Running the Maze: Postwar Art and the Environments of Behavioral Control
Eric C.H. de Bruyn
During the Cold war period, behavioral studies in the USA and elsewhere became a flashpoint of political debate. Their aim was to predict (and manipulate) human behavior and to reduce the complexity of social phenomena to a sequenced protocol of rules. Radical contemporary practices of art often assumed a similar discourse on the modification of human habits and social routines. Not, however, to simply oppose the conditioning of psychosocial behavior, but “to dive headlong into the race between free artists and the police to experiment with and develop the use of the new techniques of conditioning,” as proposed in the first issue of the International Situationiste in 1958. This talk examines how Bruce Nauman's art – in particular his corridor installations and tunnel pieces – can be located in relation to behavioral studies and its experimental 'situation' of behavioral control and, furthermore, what implications can be derived from this nexus for today’s neoliberal subject.
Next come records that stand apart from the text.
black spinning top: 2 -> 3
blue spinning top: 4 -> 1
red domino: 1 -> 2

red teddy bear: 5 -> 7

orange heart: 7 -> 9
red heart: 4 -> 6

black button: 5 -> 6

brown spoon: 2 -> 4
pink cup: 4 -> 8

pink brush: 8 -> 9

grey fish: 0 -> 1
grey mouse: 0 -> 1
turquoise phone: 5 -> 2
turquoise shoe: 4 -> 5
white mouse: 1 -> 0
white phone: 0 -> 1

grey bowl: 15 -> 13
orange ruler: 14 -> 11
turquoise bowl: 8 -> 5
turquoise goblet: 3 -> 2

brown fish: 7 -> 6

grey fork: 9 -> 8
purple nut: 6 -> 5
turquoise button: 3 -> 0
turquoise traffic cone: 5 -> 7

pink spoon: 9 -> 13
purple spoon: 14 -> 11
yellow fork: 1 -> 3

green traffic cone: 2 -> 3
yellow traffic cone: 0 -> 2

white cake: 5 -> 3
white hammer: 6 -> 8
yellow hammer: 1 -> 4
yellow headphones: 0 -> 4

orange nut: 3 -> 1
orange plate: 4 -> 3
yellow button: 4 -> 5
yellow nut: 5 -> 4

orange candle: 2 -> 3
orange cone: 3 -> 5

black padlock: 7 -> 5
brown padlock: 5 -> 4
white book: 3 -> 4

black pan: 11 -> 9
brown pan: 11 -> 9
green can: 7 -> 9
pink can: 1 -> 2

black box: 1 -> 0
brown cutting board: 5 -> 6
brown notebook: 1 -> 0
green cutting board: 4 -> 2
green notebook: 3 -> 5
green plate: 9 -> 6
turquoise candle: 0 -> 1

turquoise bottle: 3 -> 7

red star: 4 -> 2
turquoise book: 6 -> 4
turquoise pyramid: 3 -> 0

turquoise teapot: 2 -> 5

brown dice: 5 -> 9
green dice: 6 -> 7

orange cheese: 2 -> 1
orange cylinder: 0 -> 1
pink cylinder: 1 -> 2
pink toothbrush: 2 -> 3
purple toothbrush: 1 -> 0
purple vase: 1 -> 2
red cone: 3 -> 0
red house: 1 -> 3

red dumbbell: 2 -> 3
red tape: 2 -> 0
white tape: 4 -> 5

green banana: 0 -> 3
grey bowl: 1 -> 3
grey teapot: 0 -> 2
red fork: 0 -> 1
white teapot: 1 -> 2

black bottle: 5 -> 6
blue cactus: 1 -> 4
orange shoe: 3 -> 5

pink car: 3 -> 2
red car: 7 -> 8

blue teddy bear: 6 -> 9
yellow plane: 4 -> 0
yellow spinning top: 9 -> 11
Eric C.H. de Bruyn is Professor of Modern and Contemporary Art at the Art History Department, Freie Universität Berlin. From 2010 to 2017 he was Assistant Professor and Chair of the graduate program of Film and Photographic Studies at the Institute for Cultural Disciplines, University of Leiden. He is an editor of Grey Room and has curated film programs at the mumok in Vienna, the Centre Pompidou in Paris and the Whitney Museum in New York. His writings on contemporary art, media, and theory have appeared, among other places, in Artforum, Art Journal, Grey Room and Texte zur Kunst. Recent publications include “Corridors, Tunnels, and Mazes: Bruce Nauman and the Spaces of Behavioral Control”, in: Bruce Nauman: A Contemporary, published by Schaulager, Laurenz Foundation, in collaboration with Eva Ehninger, Basel: Laurenz Foundation, Schaulager, 2018, “Polke’s Spectral Media,” in: Sigmar Polke: Film and Art, edited by Barbara Engelbach and Ursula Frohne, Cologne: Verlag der Buchhandlung Walther König, 2016, “Empire’s Hologram,” in: Cinema in the Expanded Field, edited by François Bovier and Adeena Mey, Zurich: JRP Ringier, Dijon: Les presses du réel, 2015, and “Revolutions within Revolutions,” in: Stan Douglas: The Secret Agent, Ghent: Ludion, 2015.